Ph. P.B. - Lorsque la politique des nationalités, encouragée par Napoléon III, menace l'existence des États pontificaux, ils volent au secours du pape. Ainsi, entre 1860 et 1870, deux mille neuf soixante quatre Français rallient les bannières pontificales ; ils sont issus, pour la plupart, de familles de l'Ouest où les jeunes gens rêvent de montrer qu'ils sont animés du même courage que leurs pères, oncles et grands-pères combattants de la Vendée ou de la Chouannerie. Écartés du service du pays par leur fidélité dynastique, les légitimistes ont trouvé là une occasion de renouer avec le service des armes.

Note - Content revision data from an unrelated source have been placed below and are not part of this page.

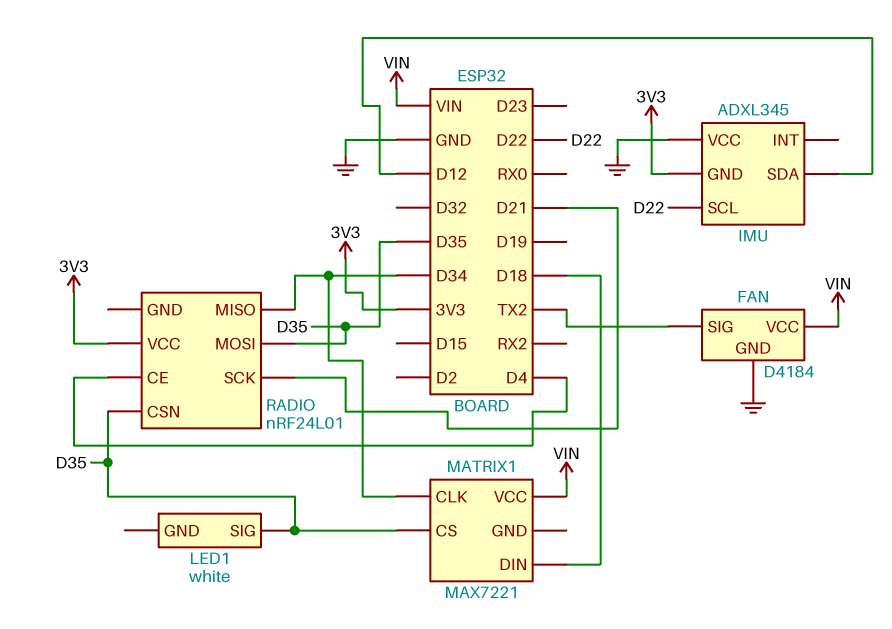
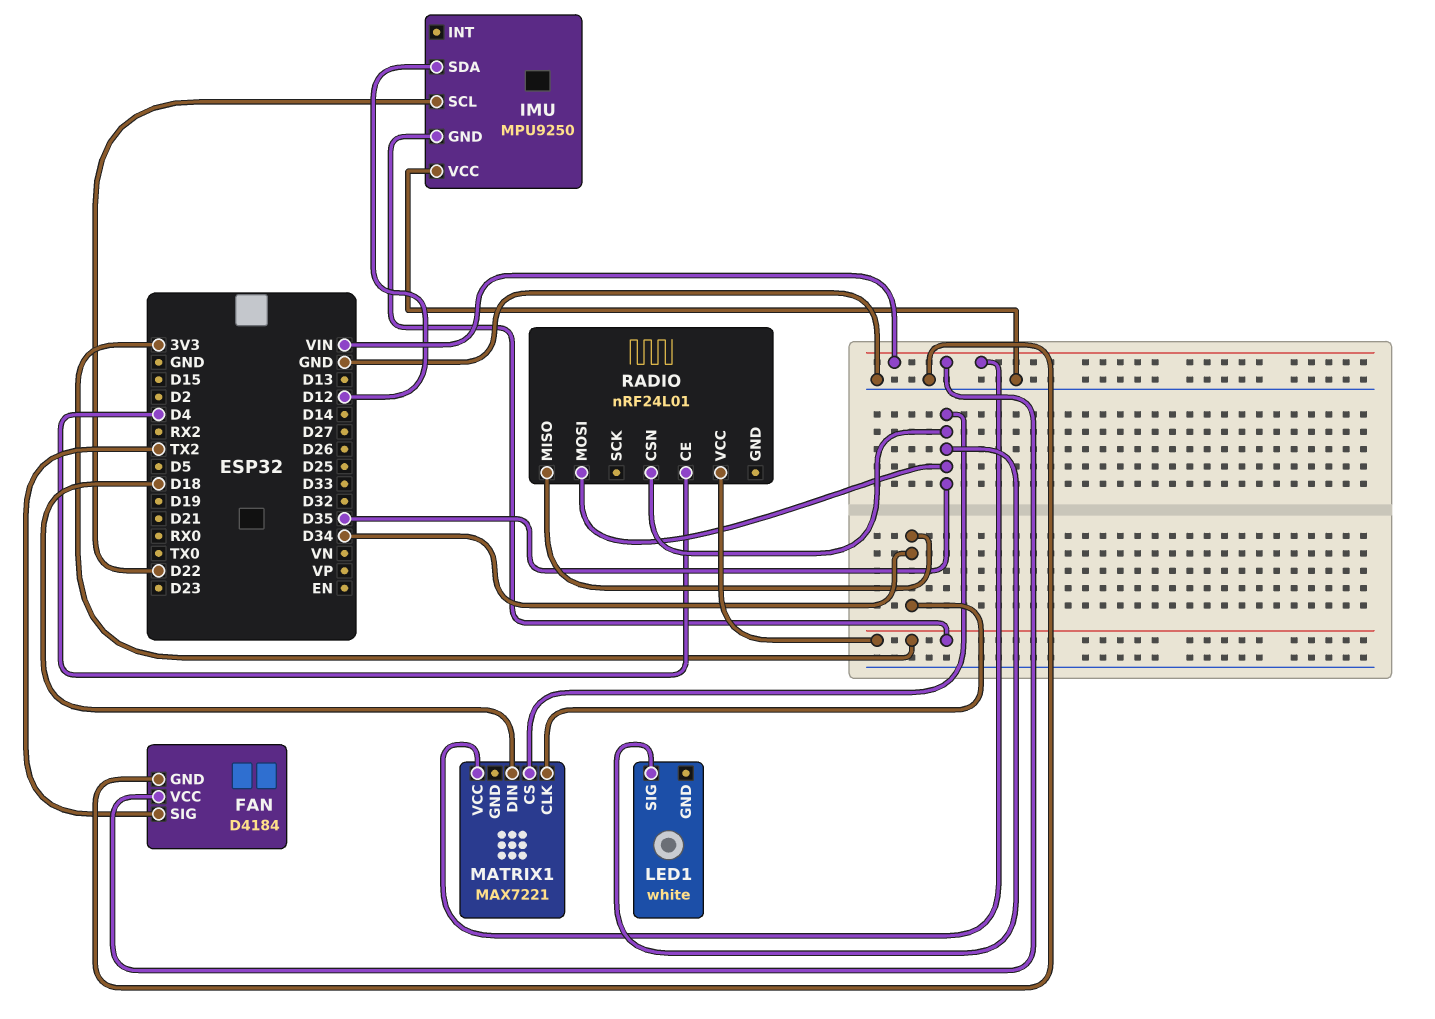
IMU: ADXL345 -> MPU9250
RADIO pin SCK: D21 -> none

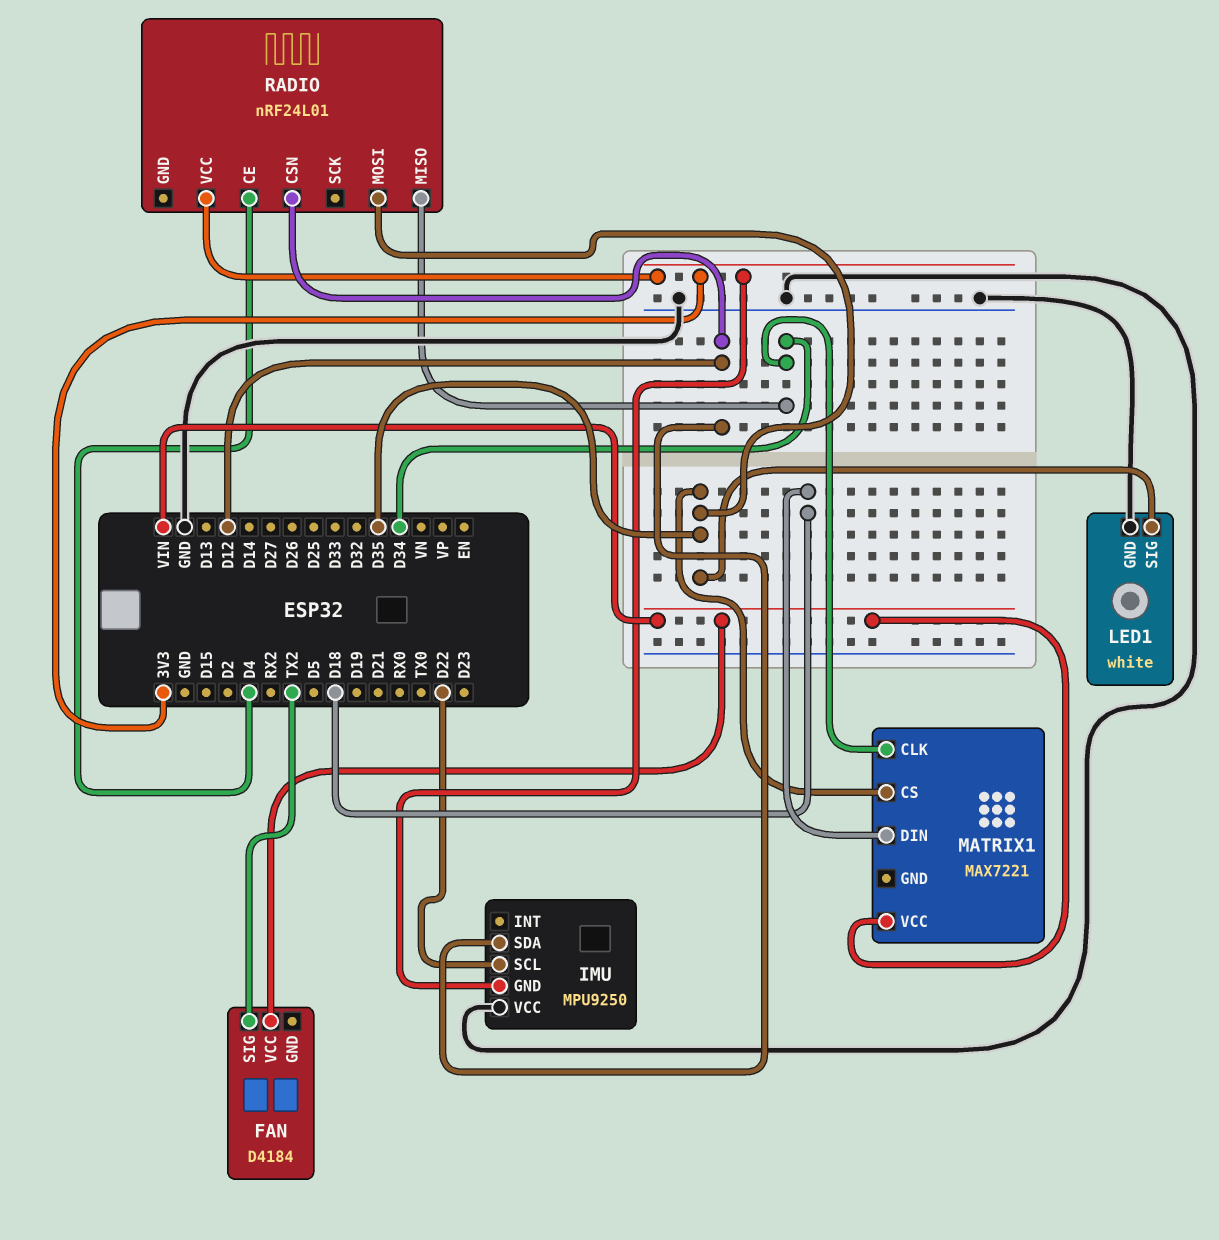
FAN pin GND: GND -> none
LED1 pin GND: none -> GND
RADIO pin CSN: D35 -> D12

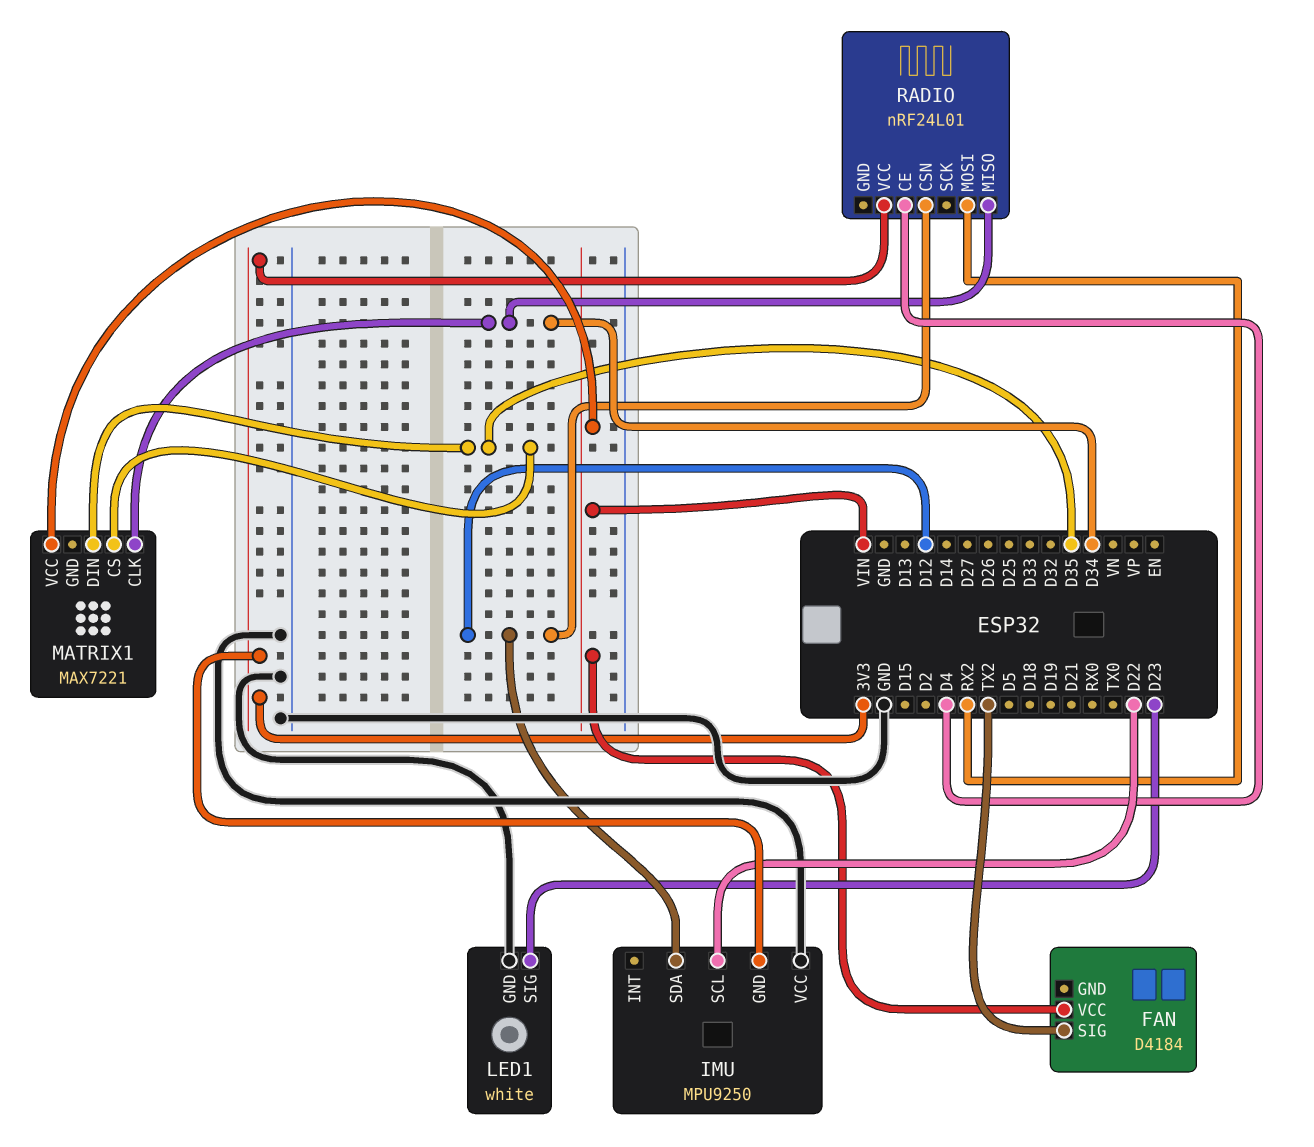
LED1 pin SIG: D35 -> D23
MATRIX1 pin DIN: D18 -> D35
RADIO pin MOSI: D35 -> RX2

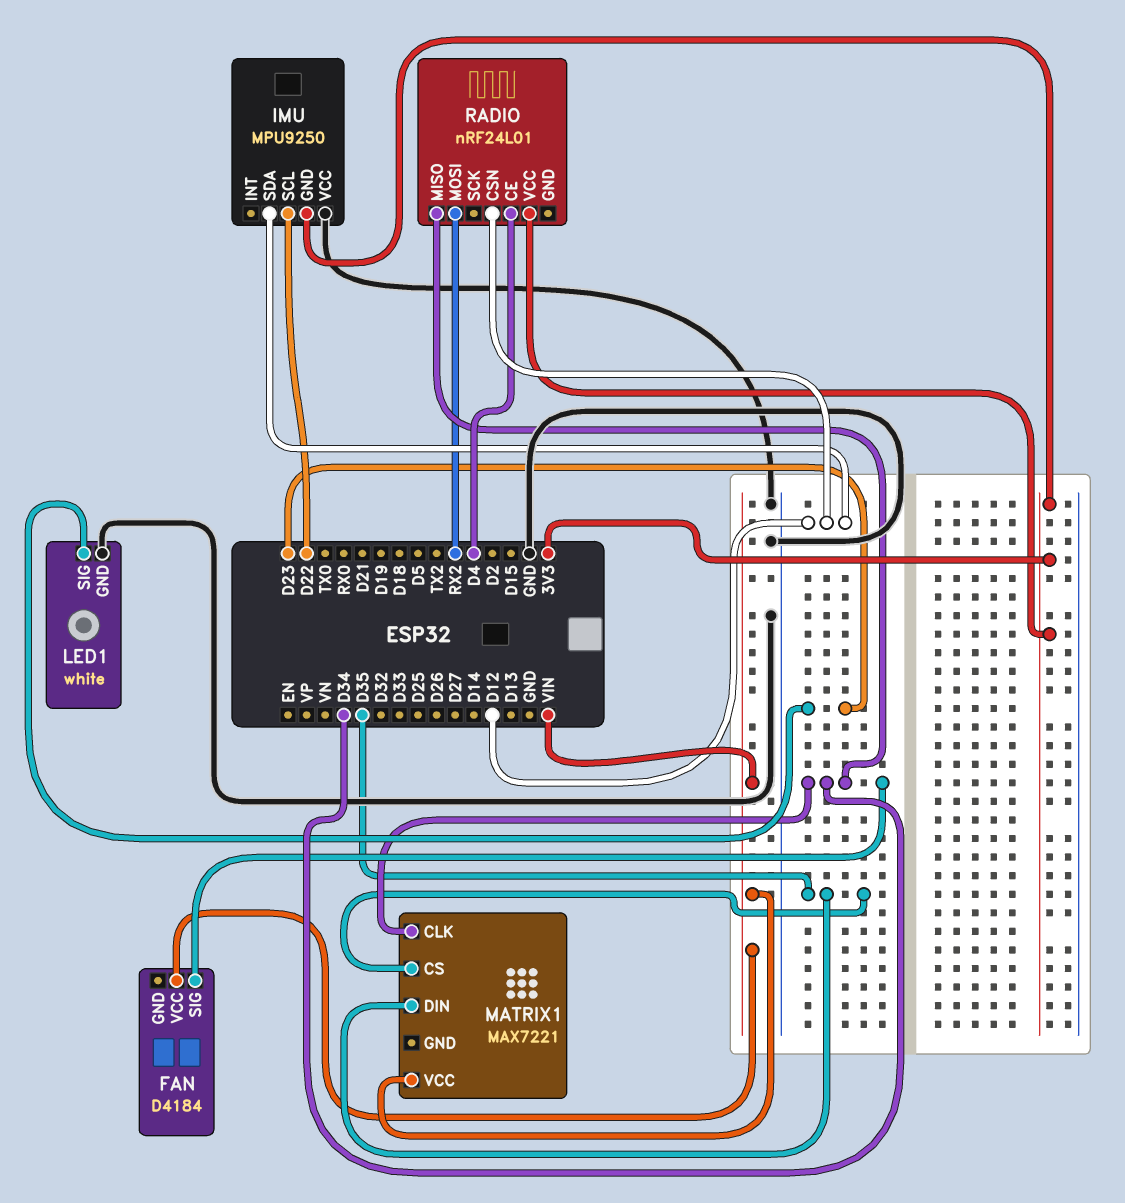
FAN pin SIG: TX2 -> D34

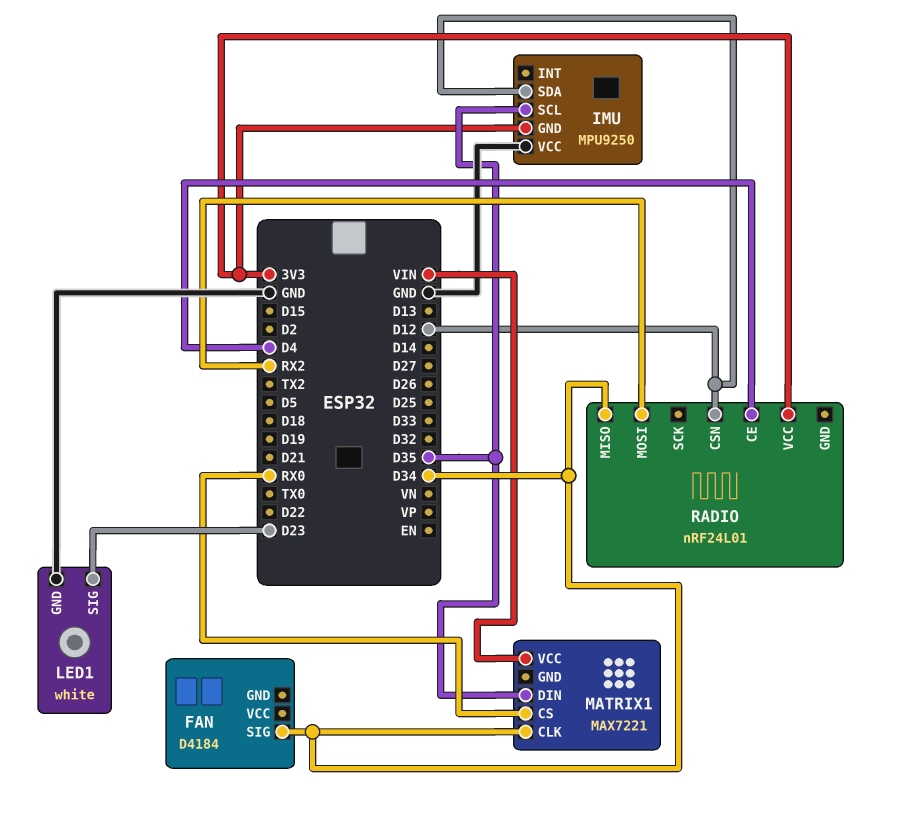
FAN pin VCC: VIN -> none
IMU pin SCL: D22 -> D35
MATRIX1 pin CS: D35 -> RX0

Face à l'Homme révolutionnaire
Il est vrai que la conception qu'ils nourrissent de la patrie n'est pas la même que la conception qu'incarne l'Empire. Pour l'Empire, comme pour la République, être patriote implique une adhésion au contrat social, aux valeurs du régime, valeurs que rejettent les catholiques légitimistes demeurés attachés à la France de Clovis, de Saint Louis et de Jeanne d'Arc. Dès lors, leur engagement traduit un patriotisme de substitution, expression supplémentaire d'un rejet de l'Empire. Encouragé par les dons des fidèles, leur engagement est nourri d'un esprit de sacrifice et de gratuité d'une rare noblesse, comme en témoigne l'émouvante histoire du jeune Quatrebarbes.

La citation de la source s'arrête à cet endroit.